0036

Question : A particle of charge 2µC and mass 1.6g is moving with a velocity 4i m/s. At t=0 the particle enters in a region having an electric field E (in N/C)=80i+60j.

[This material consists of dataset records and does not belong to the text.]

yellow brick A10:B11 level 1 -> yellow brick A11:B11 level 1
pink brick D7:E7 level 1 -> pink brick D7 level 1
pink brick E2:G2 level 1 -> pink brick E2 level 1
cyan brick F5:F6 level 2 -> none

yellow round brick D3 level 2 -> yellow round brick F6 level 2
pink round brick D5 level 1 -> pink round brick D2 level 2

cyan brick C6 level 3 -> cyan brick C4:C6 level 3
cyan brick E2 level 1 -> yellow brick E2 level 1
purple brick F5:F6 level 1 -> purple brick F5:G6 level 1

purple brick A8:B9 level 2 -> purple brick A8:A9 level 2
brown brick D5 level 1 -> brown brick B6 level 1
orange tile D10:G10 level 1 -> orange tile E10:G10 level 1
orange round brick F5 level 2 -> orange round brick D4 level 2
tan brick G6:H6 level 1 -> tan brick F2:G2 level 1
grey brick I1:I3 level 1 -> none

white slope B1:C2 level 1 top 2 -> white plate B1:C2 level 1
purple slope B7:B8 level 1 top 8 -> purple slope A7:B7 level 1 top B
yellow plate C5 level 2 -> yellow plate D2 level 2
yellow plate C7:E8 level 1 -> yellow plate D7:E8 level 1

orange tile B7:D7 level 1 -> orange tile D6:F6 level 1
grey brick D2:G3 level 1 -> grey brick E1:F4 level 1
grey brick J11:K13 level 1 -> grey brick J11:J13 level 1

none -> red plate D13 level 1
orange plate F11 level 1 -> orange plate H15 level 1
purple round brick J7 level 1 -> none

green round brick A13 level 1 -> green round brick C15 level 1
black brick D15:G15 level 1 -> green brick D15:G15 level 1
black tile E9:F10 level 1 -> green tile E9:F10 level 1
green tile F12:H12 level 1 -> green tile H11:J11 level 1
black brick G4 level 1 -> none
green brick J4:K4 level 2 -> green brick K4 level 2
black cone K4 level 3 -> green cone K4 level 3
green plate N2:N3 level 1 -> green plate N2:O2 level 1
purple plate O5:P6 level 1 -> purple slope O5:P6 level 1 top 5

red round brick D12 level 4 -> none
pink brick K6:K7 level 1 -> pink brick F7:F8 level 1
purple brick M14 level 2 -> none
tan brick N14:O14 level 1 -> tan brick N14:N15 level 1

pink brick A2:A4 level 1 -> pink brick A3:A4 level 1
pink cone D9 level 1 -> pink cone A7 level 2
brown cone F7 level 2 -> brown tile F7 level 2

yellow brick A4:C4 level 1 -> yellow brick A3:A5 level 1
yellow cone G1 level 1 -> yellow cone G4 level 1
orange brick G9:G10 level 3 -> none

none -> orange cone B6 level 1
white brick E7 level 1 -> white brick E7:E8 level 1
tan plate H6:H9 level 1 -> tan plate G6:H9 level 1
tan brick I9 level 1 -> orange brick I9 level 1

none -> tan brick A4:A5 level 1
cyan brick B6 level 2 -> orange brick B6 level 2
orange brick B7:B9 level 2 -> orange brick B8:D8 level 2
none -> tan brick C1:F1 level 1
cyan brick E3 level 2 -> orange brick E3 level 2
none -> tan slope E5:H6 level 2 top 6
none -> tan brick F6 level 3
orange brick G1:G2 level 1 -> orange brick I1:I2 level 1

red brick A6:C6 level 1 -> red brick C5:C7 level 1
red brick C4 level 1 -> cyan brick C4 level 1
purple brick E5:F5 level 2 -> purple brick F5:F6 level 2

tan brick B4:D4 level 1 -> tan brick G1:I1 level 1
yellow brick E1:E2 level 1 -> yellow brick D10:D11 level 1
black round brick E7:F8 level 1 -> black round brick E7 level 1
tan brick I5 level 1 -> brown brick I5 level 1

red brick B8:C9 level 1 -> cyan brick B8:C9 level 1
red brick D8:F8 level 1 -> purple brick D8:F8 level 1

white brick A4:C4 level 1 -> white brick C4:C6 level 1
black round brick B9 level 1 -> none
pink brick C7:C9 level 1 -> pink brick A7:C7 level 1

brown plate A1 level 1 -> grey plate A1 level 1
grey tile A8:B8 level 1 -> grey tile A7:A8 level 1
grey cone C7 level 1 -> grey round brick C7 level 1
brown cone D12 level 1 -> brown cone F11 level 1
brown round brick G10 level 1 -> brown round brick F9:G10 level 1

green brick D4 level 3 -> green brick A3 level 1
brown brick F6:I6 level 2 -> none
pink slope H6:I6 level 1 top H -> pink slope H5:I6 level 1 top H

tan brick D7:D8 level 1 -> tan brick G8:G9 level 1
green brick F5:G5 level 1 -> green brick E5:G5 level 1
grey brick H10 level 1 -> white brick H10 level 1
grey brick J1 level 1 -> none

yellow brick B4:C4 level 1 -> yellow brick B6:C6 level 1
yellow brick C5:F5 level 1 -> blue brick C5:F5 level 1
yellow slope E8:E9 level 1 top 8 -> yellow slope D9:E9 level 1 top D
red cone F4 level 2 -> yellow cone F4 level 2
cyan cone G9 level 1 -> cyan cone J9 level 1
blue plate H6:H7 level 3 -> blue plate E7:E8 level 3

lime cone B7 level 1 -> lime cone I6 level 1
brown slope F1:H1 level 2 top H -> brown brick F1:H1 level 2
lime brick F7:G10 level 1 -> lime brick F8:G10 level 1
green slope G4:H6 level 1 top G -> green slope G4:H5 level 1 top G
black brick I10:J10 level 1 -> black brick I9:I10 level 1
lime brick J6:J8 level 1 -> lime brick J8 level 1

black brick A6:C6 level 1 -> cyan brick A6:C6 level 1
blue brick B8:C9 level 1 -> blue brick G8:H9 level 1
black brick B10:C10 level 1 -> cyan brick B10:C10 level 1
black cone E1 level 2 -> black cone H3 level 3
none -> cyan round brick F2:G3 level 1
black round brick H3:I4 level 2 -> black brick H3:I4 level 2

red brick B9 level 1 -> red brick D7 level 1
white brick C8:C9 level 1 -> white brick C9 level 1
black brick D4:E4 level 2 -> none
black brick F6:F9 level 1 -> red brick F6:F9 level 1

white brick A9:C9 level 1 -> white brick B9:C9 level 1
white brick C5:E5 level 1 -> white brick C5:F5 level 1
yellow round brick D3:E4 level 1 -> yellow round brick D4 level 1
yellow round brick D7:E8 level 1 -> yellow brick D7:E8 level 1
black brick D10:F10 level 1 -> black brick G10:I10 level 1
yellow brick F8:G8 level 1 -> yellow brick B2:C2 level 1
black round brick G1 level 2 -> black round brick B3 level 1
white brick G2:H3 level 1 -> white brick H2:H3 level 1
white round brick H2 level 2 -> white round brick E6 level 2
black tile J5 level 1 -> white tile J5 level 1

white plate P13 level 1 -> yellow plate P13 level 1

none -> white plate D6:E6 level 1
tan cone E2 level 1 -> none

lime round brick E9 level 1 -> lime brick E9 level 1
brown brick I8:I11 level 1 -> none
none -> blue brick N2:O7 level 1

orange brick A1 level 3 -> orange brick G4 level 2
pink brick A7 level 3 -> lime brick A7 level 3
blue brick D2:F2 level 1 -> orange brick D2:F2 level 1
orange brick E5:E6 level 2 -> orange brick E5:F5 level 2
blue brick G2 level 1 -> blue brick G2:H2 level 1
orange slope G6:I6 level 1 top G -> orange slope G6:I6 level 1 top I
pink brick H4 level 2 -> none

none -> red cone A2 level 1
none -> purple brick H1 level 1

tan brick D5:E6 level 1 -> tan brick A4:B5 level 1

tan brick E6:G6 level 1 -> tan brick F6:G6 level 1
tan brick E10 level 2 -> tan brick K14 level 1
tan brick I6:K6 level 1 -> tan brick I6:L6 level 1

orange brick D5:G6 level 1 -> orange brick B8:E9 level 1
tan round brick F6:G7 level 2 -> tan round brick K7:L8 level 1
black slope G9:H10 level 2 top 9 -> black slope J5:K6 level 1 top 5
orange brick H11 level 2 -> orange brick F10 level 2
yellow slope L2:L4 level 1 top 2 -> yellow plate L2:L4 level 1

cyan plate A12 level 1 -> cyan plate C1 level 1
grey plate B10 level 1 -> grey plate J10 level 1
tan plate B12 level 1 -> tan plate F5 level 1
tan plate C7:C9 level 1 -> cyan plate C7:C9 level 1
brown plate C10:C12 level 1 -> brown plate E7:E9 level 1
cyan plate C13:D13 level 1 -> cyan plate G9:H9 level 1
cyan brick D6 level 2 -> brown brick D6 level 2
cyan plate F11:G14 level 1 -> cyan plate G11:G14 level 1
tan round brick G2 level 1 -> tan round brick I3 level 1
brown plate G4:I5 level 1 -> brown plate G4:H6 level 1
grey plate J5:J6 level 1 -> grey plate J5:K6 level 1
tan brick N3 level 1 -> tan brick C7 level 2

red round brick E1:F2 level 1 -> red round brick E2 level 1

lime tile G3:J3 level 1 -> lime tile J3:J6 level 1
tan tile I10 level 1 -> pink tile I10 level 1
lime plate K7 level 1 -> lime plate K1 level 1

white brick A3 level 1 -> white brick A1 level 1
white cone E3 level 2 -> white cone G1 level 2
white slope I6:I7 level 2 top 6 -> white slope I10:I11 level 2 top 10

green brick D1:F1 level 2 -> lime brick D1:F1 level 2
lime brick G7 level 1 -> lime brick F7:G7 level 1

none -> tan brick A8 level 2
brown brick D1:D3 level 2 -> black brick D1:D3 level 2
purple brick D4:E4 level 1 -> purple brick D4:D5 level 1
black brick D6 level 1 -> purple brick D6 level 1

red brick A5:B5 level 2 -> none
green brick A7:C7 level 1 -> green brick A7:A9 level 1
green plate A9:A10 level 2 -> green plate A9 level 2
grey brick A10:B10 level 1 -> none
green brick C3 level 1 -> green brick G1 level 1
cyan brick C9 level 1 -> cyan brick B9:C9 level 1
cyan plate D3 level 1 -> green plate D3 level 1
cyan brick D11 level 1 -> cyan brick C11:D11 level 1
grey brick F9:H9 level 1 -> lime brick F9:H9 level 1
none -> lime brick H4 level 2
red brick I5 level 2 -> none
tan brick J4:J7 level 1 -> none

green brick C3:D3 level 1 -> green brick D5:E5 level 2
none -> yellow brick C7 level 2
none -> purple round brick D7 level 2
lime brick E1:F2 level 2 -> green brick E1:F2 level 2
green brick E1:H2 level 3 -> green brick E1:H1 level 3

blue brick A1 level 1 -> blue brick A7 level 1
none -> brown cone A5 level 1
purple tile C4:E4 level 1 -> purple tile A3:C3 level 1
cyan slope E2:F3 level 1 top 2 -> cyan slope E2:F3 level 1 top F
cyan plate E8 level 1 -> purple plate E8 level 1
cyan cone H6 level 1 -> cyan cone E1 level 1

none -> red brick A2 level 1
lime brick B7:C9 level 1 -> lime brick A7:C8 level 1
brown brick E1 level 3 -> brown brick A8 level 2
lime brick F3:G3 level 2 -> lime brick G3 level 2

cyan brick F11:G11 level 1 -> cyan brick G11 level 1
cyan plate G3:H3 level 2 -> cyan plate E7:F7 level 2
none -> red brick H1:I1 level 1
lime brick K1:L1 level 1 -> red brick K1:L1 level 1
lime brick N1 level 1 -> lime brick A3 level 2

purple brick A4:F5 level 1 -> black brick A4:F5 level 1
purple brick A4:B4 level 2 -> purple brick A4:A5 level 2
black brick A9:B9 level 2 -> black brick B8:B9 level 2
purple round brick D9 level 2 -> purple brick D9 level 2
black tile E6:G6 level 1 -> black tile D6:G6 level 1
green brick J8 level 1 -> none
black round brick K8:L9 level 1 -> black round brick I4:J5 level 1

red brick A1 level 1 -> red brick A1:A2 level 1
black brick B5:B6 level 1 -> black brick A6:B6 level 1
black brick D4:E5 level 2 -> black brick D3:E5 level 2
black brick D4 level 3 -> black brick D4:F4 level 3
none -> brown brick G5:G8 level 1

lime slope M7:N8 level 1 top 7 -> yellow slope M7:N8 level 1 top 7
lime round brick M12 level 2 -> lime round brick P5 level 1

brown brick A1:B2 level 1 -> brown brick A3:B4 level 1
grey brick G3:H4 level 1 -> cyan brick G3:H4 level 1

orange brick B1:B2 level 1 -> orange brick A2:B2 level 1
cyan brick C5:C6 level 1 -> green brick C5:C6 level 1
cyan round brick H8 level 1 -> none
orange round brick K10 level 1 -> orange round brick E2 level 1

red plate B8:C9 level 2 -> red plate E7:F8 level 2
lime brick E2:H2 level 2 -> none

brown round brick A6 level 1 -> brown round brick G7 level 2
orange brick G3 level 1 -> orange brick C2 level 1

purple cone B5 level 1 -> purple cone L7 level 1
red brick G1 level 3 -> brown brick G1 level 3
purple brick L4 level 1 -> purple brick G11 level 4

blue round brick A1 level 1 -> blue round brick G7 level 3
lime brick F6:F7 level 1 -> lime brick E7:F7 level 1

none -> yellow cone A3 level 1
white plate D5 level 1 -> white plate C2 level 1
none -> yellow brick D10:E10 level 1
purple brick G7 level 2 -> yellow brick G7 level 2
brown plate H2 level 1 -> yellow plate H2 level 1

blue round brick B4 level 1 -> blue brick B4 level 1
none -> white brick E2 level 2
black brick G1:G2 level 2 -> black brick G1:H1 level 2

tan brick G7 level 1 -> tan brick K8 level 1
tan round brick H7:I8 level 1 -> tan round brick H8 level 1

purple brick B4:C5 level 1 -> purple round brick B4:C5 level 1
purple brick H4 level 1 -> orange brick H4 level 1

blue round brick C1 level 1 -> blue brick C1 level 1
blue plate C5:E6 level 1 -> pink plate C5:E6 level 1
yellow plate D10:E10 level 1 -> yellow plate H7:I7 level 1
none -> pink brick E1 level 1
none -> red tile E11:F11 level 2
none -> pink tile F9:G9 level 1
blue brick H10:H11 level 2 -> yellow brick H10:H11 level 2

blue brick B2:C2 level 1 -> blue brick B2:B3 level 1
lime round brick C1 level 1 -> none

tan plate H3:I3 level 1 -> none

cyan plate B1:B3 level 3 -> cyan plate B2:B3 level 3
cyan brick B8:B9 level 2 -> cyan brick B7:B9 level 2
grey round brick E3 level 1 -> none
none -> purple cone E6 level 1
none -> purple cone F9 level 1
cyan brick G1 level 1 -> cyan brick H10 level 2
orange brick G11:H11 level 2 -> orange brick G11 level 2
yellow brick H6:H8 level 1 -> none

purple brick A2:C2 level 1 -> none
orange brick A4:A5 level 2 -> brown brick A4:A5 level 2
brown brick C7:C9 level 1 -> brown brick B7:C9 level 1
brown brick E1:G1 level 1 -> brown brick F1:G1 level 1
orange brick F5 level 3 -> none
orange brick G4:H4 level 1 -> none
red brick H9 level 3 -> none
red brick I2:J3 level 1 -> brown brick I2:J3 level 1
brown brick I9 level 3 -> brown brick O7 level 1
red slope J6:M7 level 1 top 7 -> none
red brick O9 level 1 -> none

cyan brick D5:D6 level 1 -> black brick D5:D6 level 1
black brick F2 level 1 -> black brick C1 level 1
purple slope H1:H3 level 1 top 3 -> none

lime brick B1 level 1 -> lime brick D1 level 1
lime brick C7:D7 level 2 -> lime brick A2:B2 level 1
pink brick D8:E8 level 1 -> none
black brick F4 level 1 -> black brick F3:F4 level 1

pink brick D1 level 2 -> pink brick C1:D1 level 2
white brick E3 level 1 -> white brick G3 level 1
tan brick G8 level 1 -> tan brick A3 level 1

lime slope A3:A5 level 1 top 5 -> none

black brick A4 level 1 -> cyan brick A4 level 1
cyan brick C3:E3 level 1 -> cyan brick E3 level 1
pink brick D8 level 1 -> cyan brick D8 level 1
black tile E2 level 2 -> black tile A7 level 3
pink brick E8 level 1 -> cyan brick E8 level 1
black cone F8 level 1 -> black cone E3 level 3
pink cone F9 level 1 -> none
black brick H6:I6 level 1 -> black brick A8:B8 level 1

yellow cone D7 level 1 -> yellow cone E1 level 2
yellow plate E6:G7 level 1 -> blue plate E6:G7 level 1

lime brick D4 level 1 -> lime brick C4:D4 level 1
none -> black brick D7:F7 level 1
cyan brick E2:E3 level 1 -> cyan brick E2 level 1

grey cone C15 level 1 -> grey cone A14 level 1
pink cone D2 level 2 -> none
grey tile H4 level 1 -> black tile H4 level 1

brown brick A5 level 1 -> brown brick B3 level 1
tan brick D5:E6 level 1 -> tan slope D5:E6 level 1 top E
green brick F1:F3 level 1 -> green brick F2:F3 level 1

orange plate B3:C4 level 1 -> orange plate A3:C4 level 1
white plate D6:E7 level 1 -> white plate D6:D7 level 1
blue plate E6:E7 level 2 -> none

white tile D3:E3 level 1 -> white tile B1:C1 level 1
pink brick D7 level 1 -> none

Find the velocity of the particle at t=5s.

Doubt by Safir

Solution : 

q=2µC
  = 2×10^-6C
m=1.6 g
m=1.6×10^-3 Kg

u_x = 4 m/s
u_y= 0 m/s

t=5s

E (in N/C)=80i+60j
E_x=80i N/C
E_y=60 j N/C

We know, 
F=qE
ma=qE
a=qE/m
a_x=qE_x/m
a_x=80q/m

a_y=qE_y/m
a_y=60q/m

Now 
v_x=u_x+axt
v_x=4+(80q/m)5
v_x=4+(400q/m)
v_x=4+[(400×2×10^-6)/1.6×10^-3]
v_x=4+[800/1.6]×10^-3
v_x=4+[500×10^-3]
v_x=4+0.5
v_x=4.5 m/s

v_y=u_y+a_yt
v_y=0+(60q/m)5
v_y=300q/m
v_y=[(300×2×10^-6)/1.6×10^-3]
v_y=[600/1.6]×10^-3
v_y=[375×10^-3]
v_y=0.375
v_y=0.375 m/s

Hence, final velocity of the particle at t=5s will be
=v_xi+v_yj
=(4.5i+0.375j) m/s